With :=, the table is not printed after the changes are made. To overcome this, it’s idiomatic to add a trailing [], like exDT[, (newcols) := newvals][].

Columns can also be modified with set, but this is rarely necessary:

# programming
newcols = c("ha", "egad")
newvals = list("1", "2")

for (k in newcols) set(DT, j = k, v = newvals[[k]])
# Warning in set(DT, j = k, v = newvals[[k]]): Adding new column 'ha' then assigning NULL
# (deleting it).
# Warning in set(DT, j = k, v = newvals[[k]]): Adding new column 'egad' then assigning NULL
# (deleting it).

Column numbers also work in .SDcols and j, but don’t do that.

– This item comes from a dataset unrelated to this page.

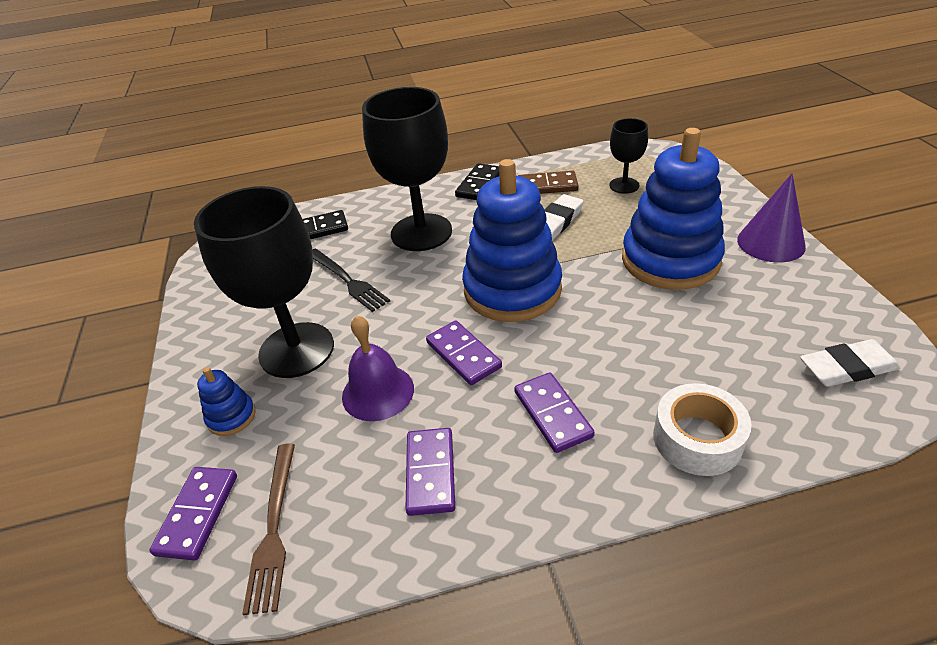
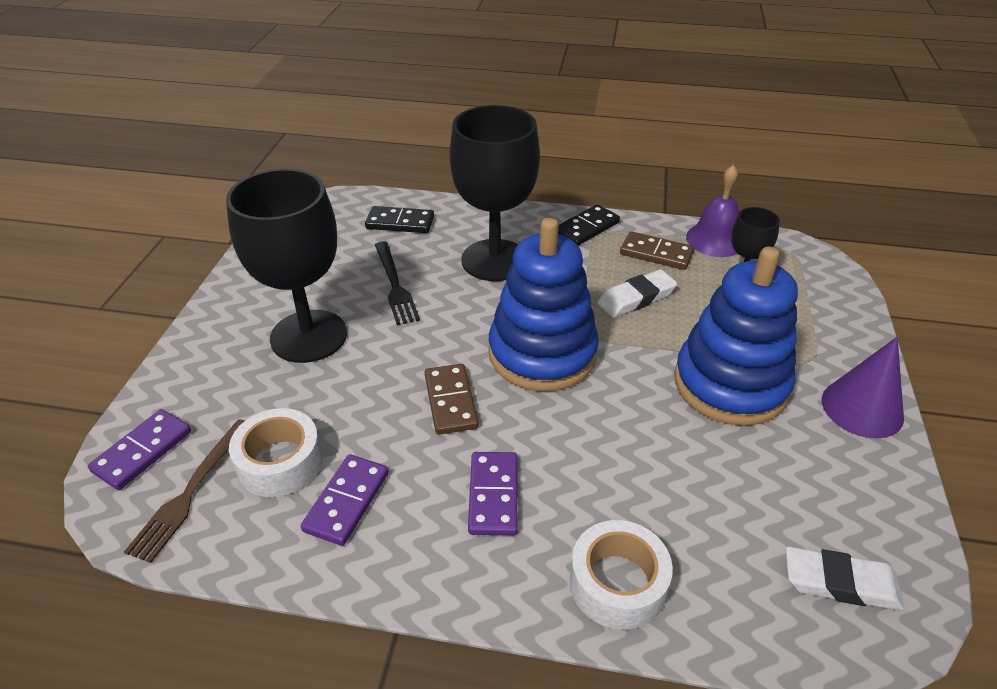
camera: 20 degrees right, 0 degrees up
(231, 417) = (219, 376): blue stacking toy -> none
(344, 466) = (280, 462): none -> white tape
(378, 392) = (351, 405): purple bell -> purple bell (715, 239)
(463, 355) = (451, 401): purple domino -> brown domino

3.8.4.4 Defining data.table calls

# example data
exDT = data.table(CO2)[c(1:2,60,65)]

When an i or j call in DT[i, j, by] must be constructed programmatically, it is best to store it as an expression and then to evaluate that expression inside DT[...], for efficiency. Alternately, the entire DT[...] expression could be constructed and evaluated.

my_bycol = "Type"
my_sumcol = "uptake"
myj = substitute(sum(my_sumcol), list(my_sumcol = as.name(my_sumcol)))
myj
# sum(uptake)
# eval j expression
exDT[ , eval(myj), by=my_bycol]
#           Type   V1
# 1:      Quebec 46.4
# 2: Mississippi 42.8
# eval entire expression
mycall = as.call(list(as.symbol("["), as.symbol("exDT"), j = myj, by = my_bycol))
mycall
# exDT[j = sum(uptake), by = "Type"]
eval(mycall)
#           Type   V1
# 1:      Quebec 46.4
# 2: Mississippi 42.8

For named columns or more columns in myj, there are a couple ways to go:

my_subs = list(my_sumcol = "uptake", my_maxcol = "uptake") %>% lapply(as.name)

# with setNames
myj = setNames(
  substitute(.(sum(my_sumcol), max(my_maxcol)), my_subs),
  c("", "mysum", "mymax")
)

# or with a list
prep_expr = function(e, L = my_subs) do.call(substitute, list(e, L))

es = list()
es[["mysum"]] = quote(sum(my_sumcol)) %>% prep_expr
es[["mymax"]] = quote(max(my_maxcol)) %>% prep_expr
myj = as.call(c(as.symbol("."), es))

exDT[, eval(myj), by=Type]
#           Type mysum mymax
# 1:      Quebec  46.4  30.4
# 2: Mississippi  42.8  27.9

Uglier but sometimes quicker (in terms of programming time) is to use get:

exDT[, sum(get(my_sumcol)), by=my_bycol]
#           Type   V1
# 1:      Quebec 46.4
# 2: Mississippi 42.8

Along with get for a single column, there’s mget for a list of them. This can be useful for update joins. Revisiting 3.8.3, we can do…

dat = copy(carbDT)
up_cols = setdiff(names(plantDT), "Plant")
dat[plantDT, on=.(Plant), (up_cols) := mget(sprintf("i.%s", up_cols))]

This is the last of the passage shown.